Arthur Phelps lives in a world of dispossession and its attendant alienation, and ‘Getting a mind’ is his escape from it. He almost sees it as though it is obtaining a piece of property, and the wherewithal to do this is through books: if he can own nothing else, he can at least be the proprietor of his thoughts. This Sartre understands, because he believes that whatever our position in the world, even if we are slaves, mentally we are still free. Significantly, many of the words in the long sentence are ‘land’ or a compound noun including it, such as ‘landlord’ and ‘landowner’. The narrator begins with an enumeration of the profiteers divided by commas, later becoming apparently angrier as the lack of punctuation merges the profiteers into specific and then more general collective groups: ‘carpenters cabinet-makers builders tailors butchers shoemakers grocers’, ‘workmen managers directors shareholders’. The ‘head-line abbreviation’ Bertrand Russell had spoken about in the Introduction to Hunger and Love is emphasized and often manifested by a missing article: ‘taxation from whole lot’ and ‘to make whole thing seem natural’. The word ‘more’ is used five times in three lines in the sentence, giving out a clear message about the abundance of goods or the superfluity of owners, which is reinforced by the number of occasions ‘manufacturer’ or ‘maker’ is used. Division of labour is the issue, and underlying this is of course the desire for nationalization. The operation the narrator describes is at a material level, but the material seeps through to the ontological: the sentence represents a long howl of outsider rage.

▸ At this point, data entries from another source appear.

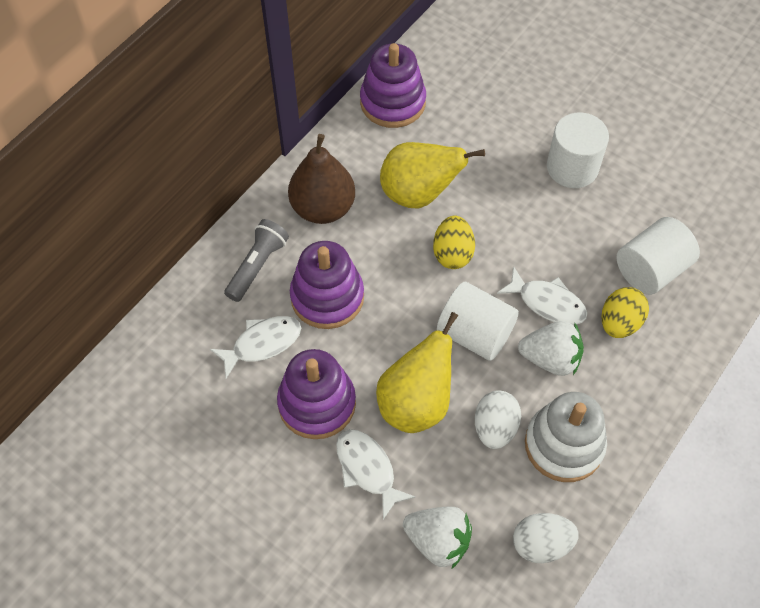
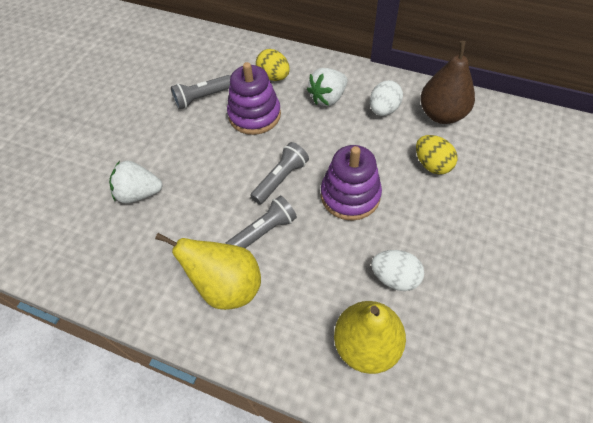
grey flashlight: 1 -> 3
purple stacking toy: 3 -> 2
white cylinder: 3 -> 0
white fish: 3 -> 0
white stacking toy: 1 -> 0

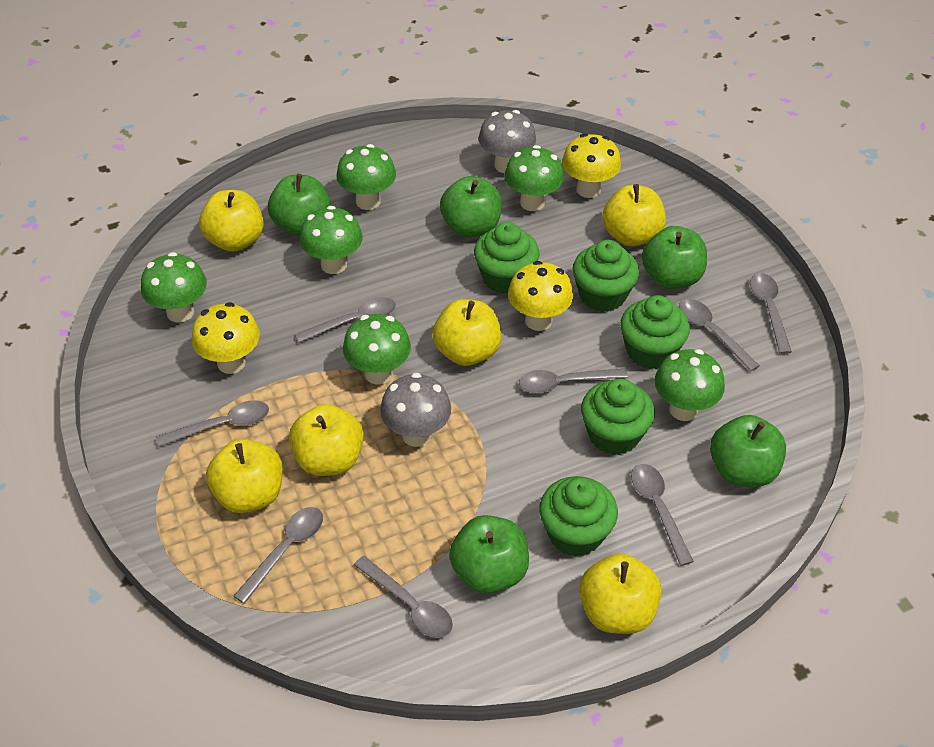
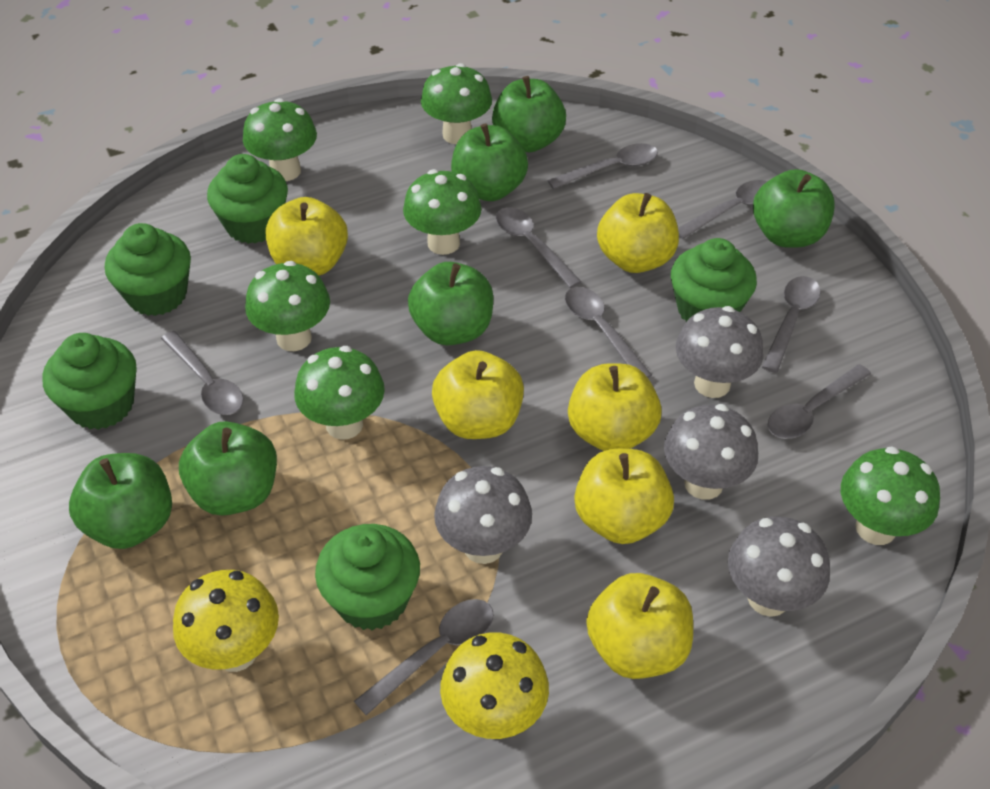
green apple: 5 -> 6
grey mushroom: 2 -> 4
yellow mushroom: 3 -> 2

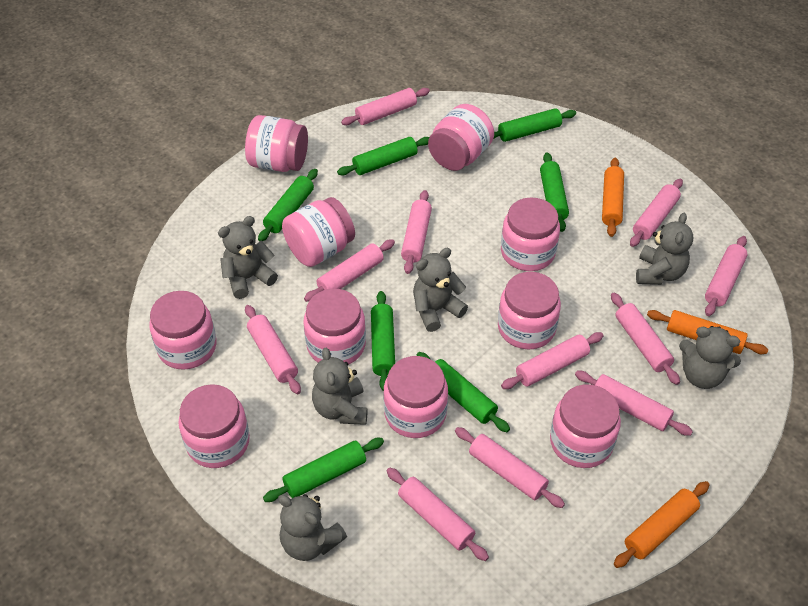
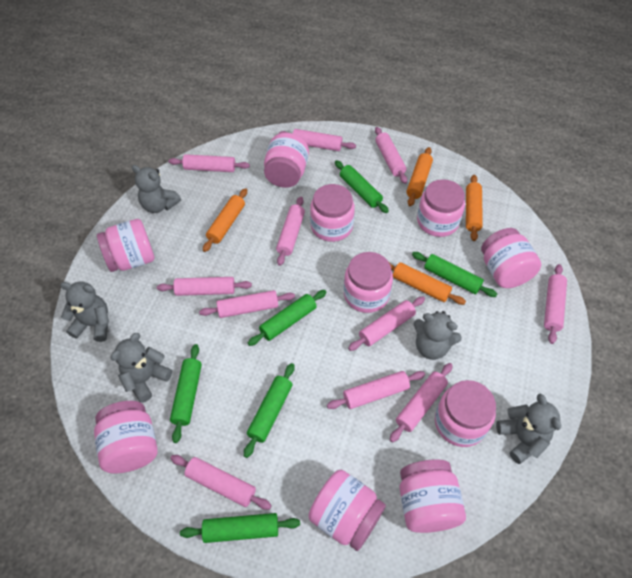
green rolling pin: 7 -> 6
grey teddy bear: 6 -> 5
orange rolling pin: 3 -> 4

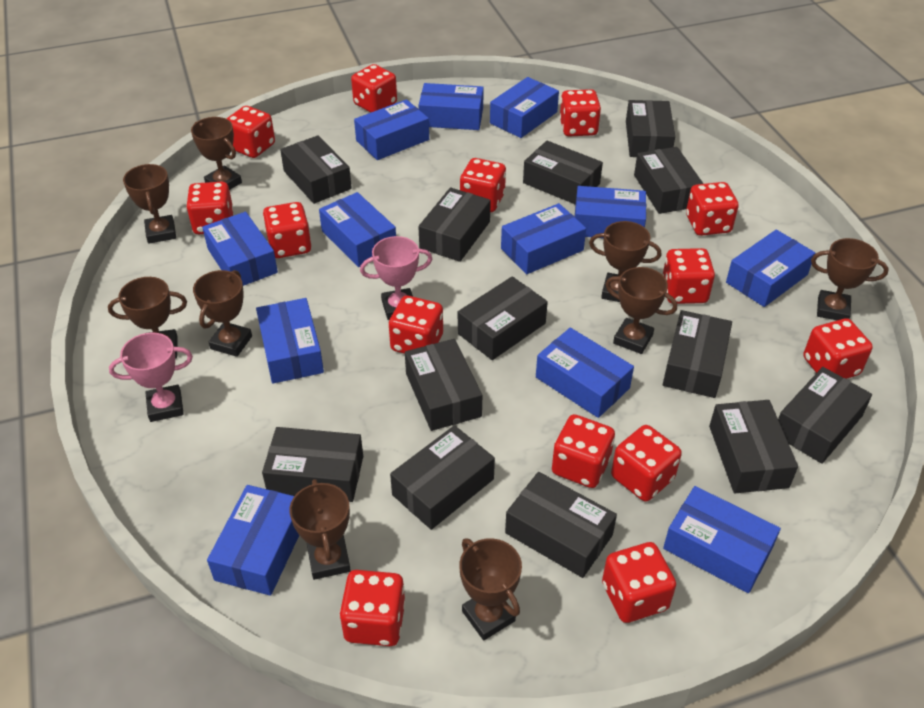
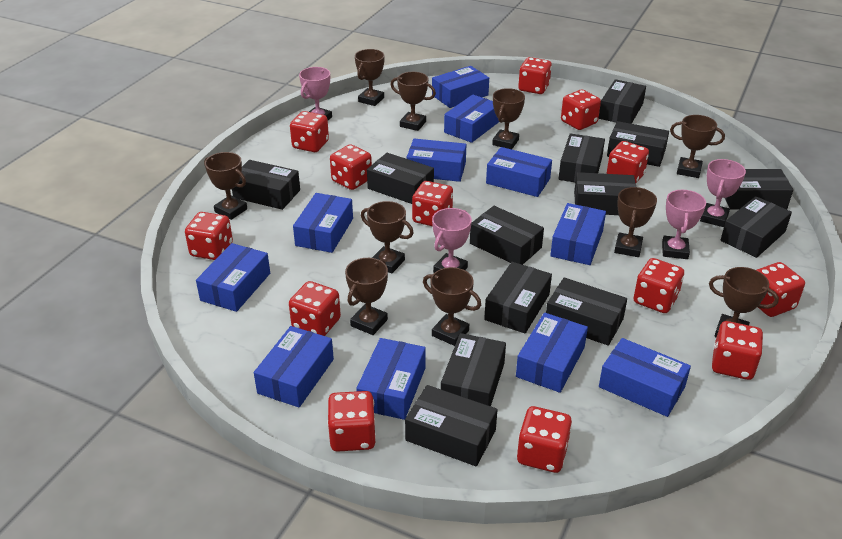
blue box: 12 -> 11
brown trophy: 9 -> 10
pink trophy: 2 -> 4
red dice: 14 -> 13

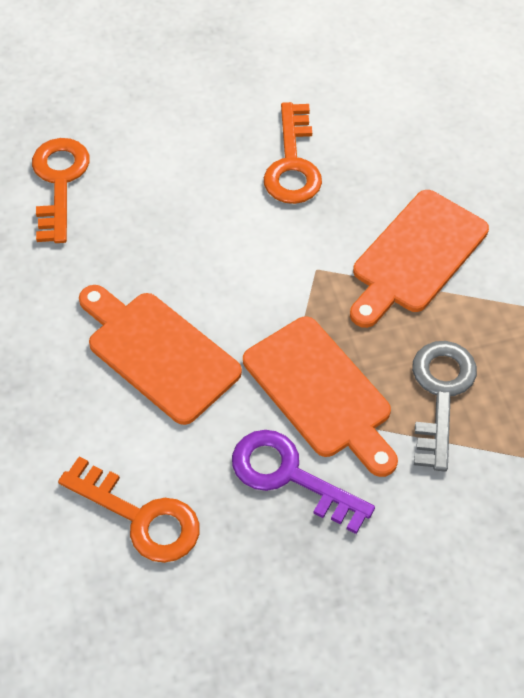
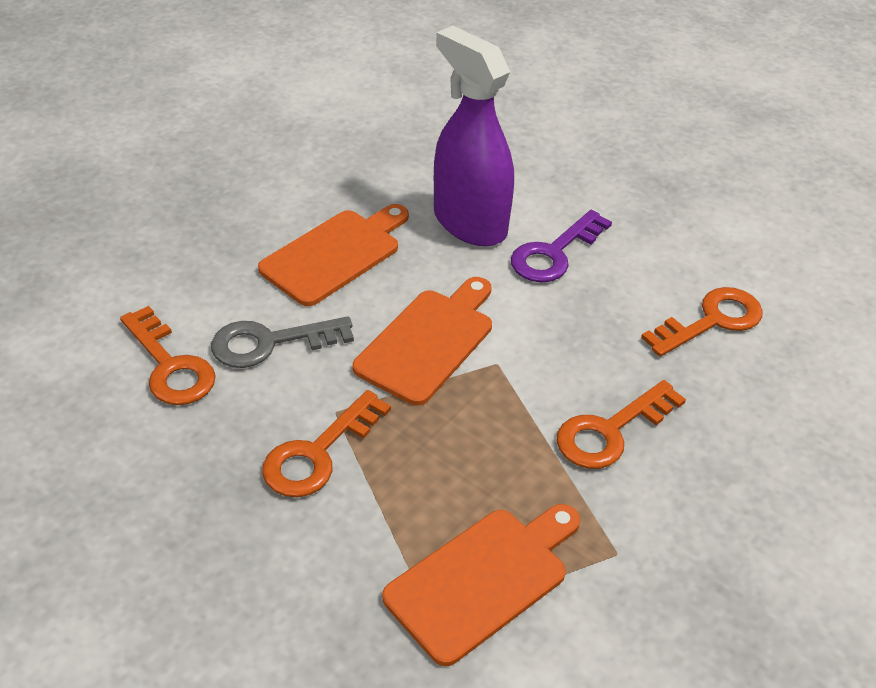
orange key: 3 -> 4
purple spray bottle: 0 -> 1

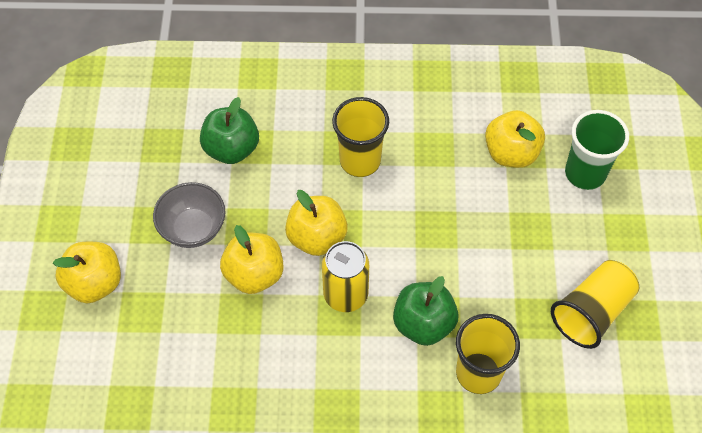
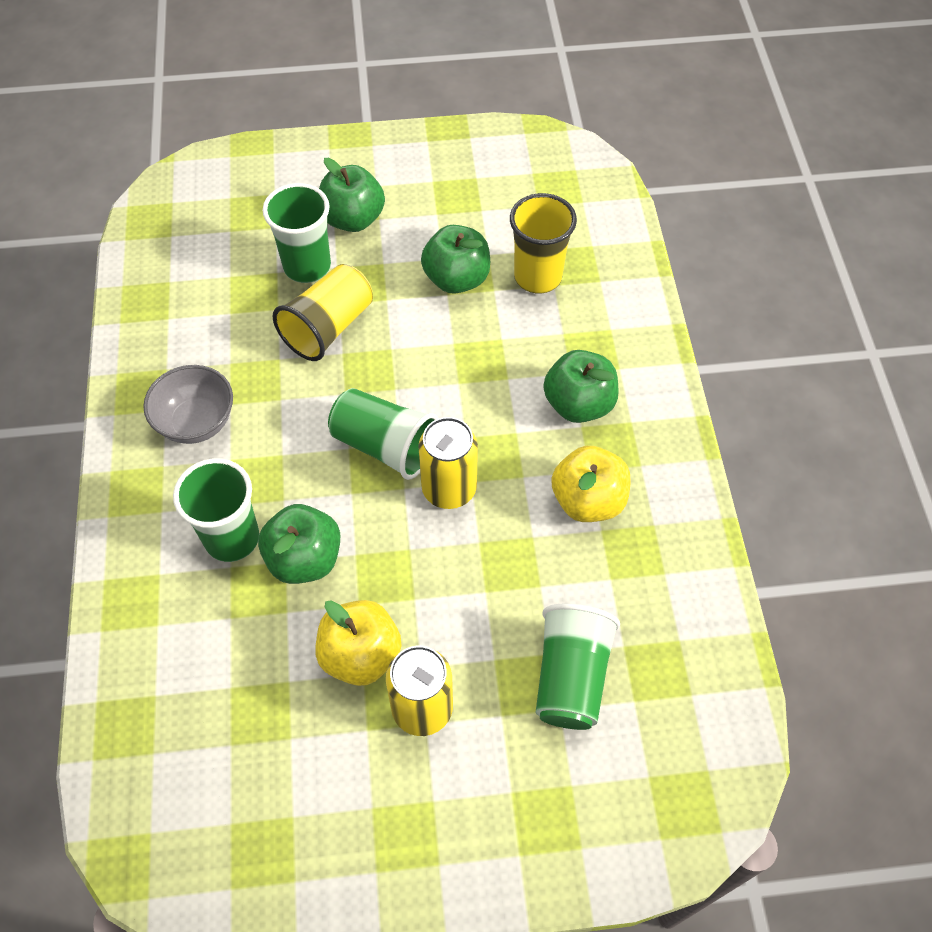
green apple: 2 -> 4
green cup: 1 -> 4
yellow apple: 4 -> 2
yellow can: 1 -> 2
yellow cup: 3 -> 2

It would not be inaccurate to say, then, that the main character in Hunger and Love is the outsider. Paradoxically, Arthur’s main escape from alienation, his mental escape, is also the means by which he alienates himself all the more: not only from his own class, but also from his middle-class employers because he is not conforming to the conventional role of unthinking wage slave. He throws Robert Blatchford’s Merrie England back at the socialist who lends it to him, for instance, because he finds it too patronizing; any attempt to socialize with Doreen’s father is thwarted by his inability to find playing whist anything more than a waste of time; and his bosses view his attempts to ‘get a mind’ very suspiciously. Phelps is incapable of wholeheartedly joining in with anything because of his inability to communicate or associate with others on even the most basic level.
The ‘Contact’ chapter is a good example of how Phelps colludes with his own alienation, and his reading takes him further away from others (with the exception of dead authors). On his only day off from work, Arthur goes to Wimbledon Common and does what he is very good at: looking at others as an outsider: ‘the males are walking with the females […] Exchanging their minds, what they have of one’ (p. 224). This is the cold, almost scientific view of the outsider — as though of a researcher watching animals at a zoo, or one of the Mass Observation experiments later in the decade. But there is a major conflict in Arthur: the desire for intellectual stimulation as opposed to the desire for sexual gratification. Arthur is bored with a girl’s conversation, and the girl, equally bored with Arthur, invents excuses and leaves him to join others with whom she can communicate more successfully. Here, the narrator reveals the strained relationship Arthur has with the outside world: ‘Thank the lord you’ve got rid of her; cuddlesome young thing too; she looks nice under that bush’ (p. 229). This is the point where sex and class clash, and where the working- and the middle-class lifestyles lead Arthur into further alienation. The use of the second person here is interesting, as it has a double distancing affect: Arthur is watching the girl, but the narrator is also watching Arthur watching her. After the first semi-colon, it is impossible to tell if the remarks are Arthur’s thoughts, or those of the narrator revealing Arthur’s thoughts.
Often, the absurdity of working-class existence is replaced by mauvaise foi, although it occurs only to a limited extent in Arthur. A repetition of the passage with Miss Wyman quoted in the previous chapter is enlightening when held under a different lens:
'But the blood is going round inside the darkness of your body and your will is no longer under your control, and the outline and boundary of your existence have become vague: here in the shop, in the middle of low and base activities, at the ordering of mean and sordid minds, you have a sense of catching up with the meaning of the world. And you know your shirt is hanging out; and never has been properly clean. And I know you are making a game of me, but I wouldn’t care a damn what happened to the earth if only this could keep on forever' (p. 42).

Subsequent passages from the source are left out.